Giuseppe Amato (EMEA Sales & Marketing Technical Director @ AMD) shed some light on Barcelona and Phenom release dates in an interview by _Hardware Upgrade_[/I]. 





> Opteron release date (...) is in September (...) the *first samples* of Phenom FX CPUs will be available by the end of the year, while the remaining versions of the family will arrive by March 2008.



btw,
What do you mean by saying "Barcelona is very good on papers"? 
Would you like to post a small compilation of all the Barcelona's performance numbers released?


----------



## von kain (Jul 17, 2007)

as you can read when dark nova say that in papers is faster i also disagreed but after i see most of spec i see that it should be fast.but still on papers.

this is one nice feature http://www.amd.com/gb-uk/Processors/SellAMDProducts/0,,30_177_15019,00.html

read and this http://www.amd.com/gb-uk/Corporate/VirtualPressRoom/0,,51_104_543~117412,00.html
 "Delivering The Ultimate Visual Experience™ for Desktop and Mobile Platforms”). AMD expects true quad-core and dual-core AMD Phenom-based desktop systems will ship in the second half of 2007."


p.s. this does't mean that thay deliver them on time


----------



## Dippyskoodlez (Jul 17, 2007)

largon said:


> btw,
> What do you mean by saying "Barcelona is very good on papers"?
> Would you like to post a small compilation of all the Barcelona's performance numbers released?

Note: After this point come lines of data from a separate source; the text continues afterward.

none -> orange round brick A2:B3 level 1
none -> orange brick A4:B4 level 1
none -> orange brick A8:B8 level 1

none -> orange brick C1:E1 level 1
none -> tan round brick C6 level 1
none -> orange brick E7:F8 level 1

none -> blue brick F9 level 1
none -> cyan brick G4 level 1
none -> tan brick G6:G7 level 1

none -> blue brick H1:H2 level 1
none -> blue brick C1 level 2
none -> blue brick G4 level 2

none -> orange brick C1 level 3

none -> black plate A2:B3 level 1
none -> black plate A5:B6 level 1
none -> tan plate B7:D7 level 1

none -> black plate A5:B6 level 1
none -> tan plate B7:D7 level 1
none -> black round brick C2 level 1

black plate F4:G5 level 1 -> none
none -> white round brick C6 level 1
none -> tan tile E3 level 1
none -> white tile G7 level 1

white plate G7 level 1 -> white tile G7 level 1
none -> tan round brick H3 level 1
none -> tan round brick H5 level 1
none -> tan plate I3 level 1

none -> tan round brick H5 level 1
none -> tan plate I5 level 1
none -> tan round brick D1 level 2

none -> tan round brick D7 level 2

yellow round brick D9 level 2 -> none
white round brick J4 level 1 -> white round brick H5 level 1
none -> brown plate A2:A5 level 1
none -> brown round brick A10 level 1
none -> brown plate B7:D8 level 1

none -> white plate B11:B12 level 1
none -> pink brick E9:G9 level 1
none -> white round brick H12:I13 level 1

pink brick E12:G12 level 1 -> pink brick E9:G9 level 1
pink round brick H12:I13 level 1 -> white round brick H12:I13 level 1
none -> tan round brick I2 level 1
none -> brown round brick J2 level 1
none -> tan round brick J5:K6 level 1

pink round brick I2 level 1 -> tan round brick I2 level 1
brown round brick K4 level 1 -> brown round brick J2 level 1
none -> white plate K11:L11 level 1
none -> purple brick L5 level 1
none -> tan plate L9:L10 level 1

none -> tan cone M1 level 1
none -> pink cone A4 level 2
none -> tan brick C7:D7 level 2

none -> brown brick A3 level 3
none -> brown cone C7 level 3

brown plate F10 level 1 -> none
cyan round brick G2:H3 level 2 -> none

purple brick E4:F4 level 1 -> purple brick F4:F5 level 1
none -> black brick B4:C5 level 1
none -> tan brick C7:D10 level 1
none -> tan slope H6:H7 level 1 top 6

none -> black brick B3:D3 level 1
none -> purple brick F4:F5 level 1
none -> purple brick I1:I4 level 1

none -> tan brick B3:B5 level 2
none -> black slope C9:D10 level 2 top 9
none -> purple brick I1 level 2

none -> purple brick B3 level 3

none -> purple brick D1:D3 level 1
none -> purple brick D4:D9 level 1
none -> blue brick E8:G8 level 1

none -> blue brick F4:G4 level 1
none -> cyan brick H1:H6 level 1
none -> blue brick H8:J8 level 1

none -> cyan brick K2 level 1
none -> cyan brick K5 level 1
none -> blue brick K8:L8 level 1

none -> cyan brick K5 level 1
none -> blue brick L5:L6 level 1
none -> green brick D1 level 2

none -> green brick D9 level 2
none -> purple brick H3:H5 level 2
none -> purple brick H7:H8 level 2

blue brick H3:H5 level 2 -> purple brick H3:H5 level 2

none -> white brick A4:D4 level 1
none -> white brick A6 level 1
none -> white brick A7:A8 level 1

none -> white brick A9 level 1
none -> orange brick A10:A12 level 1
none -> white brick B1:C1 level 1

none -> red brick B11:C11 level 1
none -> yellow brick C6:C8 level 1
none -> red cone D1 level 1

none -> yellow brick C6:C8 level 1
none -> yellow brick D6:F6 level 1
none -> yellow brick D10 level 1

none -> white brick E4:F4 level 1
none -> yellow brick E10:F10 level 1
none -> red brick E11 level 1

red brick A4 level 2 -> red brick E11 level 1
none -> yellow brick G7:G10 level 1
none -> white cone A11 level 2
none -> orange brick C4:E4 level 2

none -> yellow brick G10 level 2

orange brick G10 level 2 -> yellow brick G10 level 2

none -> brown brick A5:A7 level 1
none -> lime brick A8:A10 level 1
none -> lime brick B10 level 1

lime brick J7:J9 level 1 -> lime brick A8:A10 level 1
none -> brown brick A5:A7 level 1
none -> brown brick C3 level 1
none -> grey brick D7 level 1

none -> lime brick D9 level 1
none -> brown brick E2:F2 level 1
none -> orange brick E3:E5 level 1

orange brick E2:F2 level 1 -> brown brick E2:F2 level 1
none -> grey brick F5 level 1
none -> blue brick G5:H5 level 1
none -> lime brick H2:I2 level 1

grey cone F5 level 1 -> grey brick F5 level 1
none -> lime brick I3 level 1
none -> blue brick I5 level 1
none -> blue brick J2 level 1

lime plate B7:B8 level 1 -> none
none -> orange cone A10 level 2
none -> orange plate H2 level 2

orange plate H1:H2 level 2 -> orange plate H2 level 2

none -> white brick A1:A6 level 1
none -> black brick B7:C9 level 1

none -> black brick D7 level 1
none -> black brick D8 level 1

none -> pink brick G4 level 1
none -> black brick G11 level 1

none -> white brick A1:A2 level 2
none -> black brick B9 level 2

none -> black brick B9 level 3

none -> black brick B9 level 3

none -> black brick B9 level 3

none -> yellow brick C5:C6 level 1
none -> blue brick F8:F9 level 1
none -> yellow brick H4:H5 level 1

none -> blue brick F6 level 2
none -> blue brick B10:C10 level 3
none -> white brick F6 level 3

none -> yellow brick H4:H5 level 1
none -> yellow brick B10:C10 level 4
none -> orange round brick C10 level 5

"Released" numbers really are irrelevant at this point, until enthusiasts have time to get them in their hands and torture them with final specc'ed chips. Giving AMD this much time allows a lot of room for changes.

what he means by "is good on paper" means the released changes and enhancements to the core most definatly suggest this CPU has a lot more in it than the previously "released" benchmarks reveal. If you read through what AMD has shown about the internal workings of the CPU, you too would see there should be a very significant performance difference between a K8 and a K10, specifically when it comes to memory, cache, and floating point performance. (And virtualization! NPT! Those of us that use VT a lot will love this 8) )


----------



## kwchang007 (Jul 17, 2007)

Dippyskoodlez said:


> "Released" numbers really are irrelevant at this point, until enthusiasts have time to get them in their hands and torture them with final specc'ed chips. Giving AMD this much time allows a lot of room for changes.
> 
> what he means by "is good on paper" means the released changes and enhancements to the core most definatly suggest this CPU has a lot more in it than the previously "released" benchmarks reveal. If you read through what AMD has shown about the internal workings of the CPU, you too would see there should be a very significant performance difference between a K8 and a K10, specifically when it comes to memory, cache, and floating point performance.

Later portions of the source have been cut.